Build

Build is an AI company for the built world. We accelerate the projects of our partners by building AI workers that can run complex institutional workflows. Underpinning all of it is the same requirement: high-quality structured geospatial data, covering the right constraints, in the right geography, kept current and constantly expanding.

That dependency is easy to state and hard to satisfy. The world's geospatial data is fragmented across hundreds of government portals, environmental agencies, and infrastructure operators, each publishing in different formats, at different cadences, with different authentication requirements. Getting it right, at scale, across multiple markets and use cases, is not a data problem. It's an engineering problem.

This piece is a deep dive into our journey with data and how we built a system to support our continually growing offering.

The World's Geospatial Data Is a Mess

The quality of any development workflow – whether you're screening a data centre site, modelling flood exposure across a residential portfolio, running regulatory analysis on an industrial land bank, or assessing grid capacity for an energy asset – is only as good as the data behind it.

The world's geospatial information is published across hundreds of government portals, environmental agencies, energy regulators, and infrastructure operators.
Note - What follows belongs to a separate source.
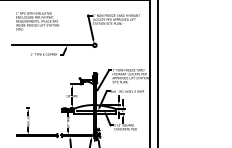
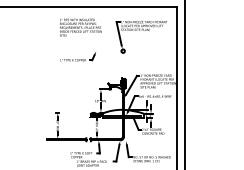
text: (37, 21) -> (80, 27), moved
line: (52, 45) -> (81, 51), removed
hatch: (96, 134) -> (124, 138), removed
Each publishes in its own format: ArcGIS Feature Services, OGC Web Feature Services, EU INSPIRE directive services, OpenStreetMap Overpass queries. Each speaks a subtly different dialect of spatial data. A coordinate in Denmark might live in a different projection system to the one Portugal uses. Texas grid operators return data in proprietary schemas. German environmental data is governed at the federal state level – Bavaria and Brandenburg are effectively separate integration problems. And that's before you account for rate limits, authentication schemes, intermittent endpoint failures, and the silent killer of all geospatial work: the empty feature collection that looks like success but isn't.

When your query and the server's data are in different coordinate reference systems, you get zero results back – no exception, no error flag, just silence that passes downstream as a clean result. In a manual pipeline, this goes unnoticed until someone in a client meeting asks why the flood data for Lower Saxony is blank.
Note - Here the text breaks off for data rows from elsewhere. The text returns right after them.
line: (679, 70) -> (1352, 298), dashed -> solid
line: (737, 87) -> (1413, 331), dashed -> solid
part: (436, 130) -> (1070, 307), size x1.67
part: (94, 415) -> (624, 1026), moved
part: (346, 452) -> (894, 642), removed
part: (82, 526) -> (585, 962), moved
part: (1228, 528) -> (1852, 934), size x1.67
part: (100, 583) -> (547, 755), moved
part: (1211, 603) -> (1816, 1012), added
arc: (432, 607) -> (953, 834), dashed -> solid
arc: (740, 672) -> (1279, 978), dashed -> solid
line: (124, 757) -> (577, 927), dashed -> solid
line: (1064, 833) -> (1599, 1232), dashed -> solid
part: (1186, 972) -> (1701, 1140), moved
The traditional approach to all of this is manual. A GIS analyst spends weeks hunting for the right government portal, resolving coordinate system conflicts, and checking whether the data actually covers the area they care about. Then they do it again for the next country. At the pace we're expanding – new geographies, new asset classes, new constraint layers for new client workflows – that approach makes the team's bandwidth the ceiling on growth. We built a different way.

From One Country to Fifteen

A year ago, expanding to a new country meant a researcher spending days sourcing the right endpoints, a developer spending days integrating them, and no systematic guarantee that any of it was still working a month later. Every new market was a ground-up exercise.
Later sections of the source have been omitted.